The Art Nouveau movement - the pursuit of "new art" - spread throughout Europe in the late 19th century as a reaction to conventional decorative orders and academic art, as well as to the social problems caused by rapid urbanization and over-industrialization. Many artists and designers looked to nature for inspiration; flowers and the intricate forms of plants and trees became the hallmarks of Art Nouveau. The influence of this movement was strongly manifested at the Paris World Exhibition of 1900 and also at the International Exhibition in Turin in 1902, where the style was also called the floral style (stile floreale), with many floral motifs in the architectural and design works presented at the exhibition.

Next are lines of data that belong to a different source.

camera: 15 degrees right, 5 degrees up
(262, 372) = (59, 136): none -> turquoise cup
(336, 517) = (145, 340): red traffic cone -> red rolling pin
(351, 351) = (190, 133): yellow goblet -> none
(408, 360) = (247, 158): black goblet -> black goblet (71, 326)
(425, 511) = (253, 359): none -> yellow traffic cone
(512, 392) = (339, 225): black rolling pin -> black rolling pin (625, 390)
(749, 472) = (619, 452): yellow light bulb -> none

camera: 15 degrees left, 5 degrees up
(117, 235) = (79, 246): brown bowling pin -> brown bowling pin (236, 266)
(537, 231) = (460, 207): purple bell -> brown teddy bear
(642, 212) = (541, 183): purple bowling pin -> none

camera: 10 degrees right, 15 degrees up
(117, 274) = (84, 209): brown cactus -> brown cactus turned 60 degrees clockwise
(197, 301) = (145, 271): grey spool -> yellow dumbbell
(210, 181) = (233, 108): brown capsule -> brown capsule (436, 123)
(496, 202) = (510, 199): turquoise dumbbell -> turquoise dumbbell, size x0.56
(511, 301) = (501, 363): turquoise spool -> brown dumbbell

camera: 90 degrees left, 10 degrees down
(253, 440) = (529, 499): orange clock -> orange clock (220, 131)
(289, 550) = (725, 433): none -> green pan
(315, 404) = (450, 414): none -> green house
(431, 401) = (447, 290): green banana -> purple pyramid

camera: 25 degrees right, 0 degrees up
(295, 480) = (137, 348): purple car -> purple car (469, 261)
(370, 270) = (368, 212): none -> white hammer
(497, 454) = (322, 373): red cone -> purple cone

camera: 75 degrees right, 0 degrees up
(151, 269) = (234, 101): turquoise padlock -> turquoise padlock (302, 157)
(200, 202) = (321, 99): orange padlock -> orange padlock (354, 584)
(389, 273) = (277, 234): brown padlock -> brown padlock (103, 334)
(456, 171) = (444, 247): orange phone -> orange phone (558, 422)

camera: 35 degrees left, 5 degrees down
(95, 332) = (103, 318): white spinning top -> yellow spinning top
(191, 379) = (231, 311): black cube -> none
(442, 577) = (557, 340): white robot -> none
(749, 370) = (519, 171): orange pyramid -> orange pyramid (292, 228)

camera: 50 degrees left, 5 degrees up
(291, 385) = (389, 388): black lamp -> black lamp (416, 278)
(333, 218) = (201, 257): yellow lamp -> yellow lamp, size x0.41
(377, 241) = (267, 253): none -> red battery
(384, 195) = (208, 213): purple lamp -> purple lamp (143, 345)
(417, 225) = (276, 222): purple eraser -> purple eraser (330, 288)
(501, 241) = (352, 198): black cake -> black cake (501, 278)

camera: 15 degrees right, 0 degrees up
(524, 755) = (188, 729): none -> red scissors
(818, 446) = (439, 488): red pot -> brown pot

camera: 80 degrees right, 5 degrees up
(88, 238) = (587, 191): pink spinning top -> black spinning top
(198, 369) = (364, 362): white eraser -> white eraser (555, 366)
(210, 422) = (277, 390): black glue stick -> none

Mucha, a poster maker in fin-de-siècle Paris, created an innovative graphic style that became known as "le style Mucha". It was a compositional formula in which a graceful woman stands out, harmoniously arranged with flowers and other natural motifs, often placed in an architectural frame. Primarily refined for advertising posters, Mucha's style evolved as a visual language for communicating with the wider public. Mucha later wrote: "External form is language [...] Composition is speech". In Mucha's composition, then, the woman is the bearer of the artist's message, while flowers and other natural motifs are meant to be "words" to be read by the audience. Exhibitions focusing on Mucha's use of floral motifs explore Mucha's floral worlds and their messages.


To illustrate the context of the use of floral motifs in the Art Nouveau style, all exhibitions within the Mucha Trail are accompanied by photographs of the facades of Art Nouveau buildings in Moravia and Slovakia by Professor Peter Schubert (born 1949, Vienna), a full member of the Wiener Künstlerhaus. Professor Schubert creates an "artistic document" through photographs of the facades of Art Nouveau buildings. The irregular edges of the images represent details "torn out of the facades" and correspond to photographic practice around 1900.


In Piešt'any, the exhibition is enriched by a special section devoted to Mucha's connection to this internationally famous spa town in the early 1930s. The curator of the exhibition, Dr. Vladimír Krupa, presented a selection of rare archival documents and photographs of Mucha and his family, as well as a reproduction of Mucha's painting Be Hailed, Blessed Well of Health (1932), the only large oil painting on a Slovak subject that Alfons Mucha created during his family's stay in Nice. The painting was a thank you to the Piešt'any Spa for the recovery of his daughter Jaroslava.


The curator of the exhibitions is Tomoko Sato, the author of all major exhibitions and projects of the Mucha Foundation over the last 30 years, not only in the Czech Republic but also worldwide. 


The Mucha Foundation is very happy that, along with its partners in the Mucha Trail project, it can present the story of a little boy from Ivančice who influenced the world history of art. The story of a boy from Moravia, but also a European and a world citizen.


The Mucha Trail project was initiated by the Mucha Foundation and was formally confirmed by a Memorandum of Cooperation for the presentation of the legacy and work of Alfons Mucha and connects places significantly associated with the life of the artist.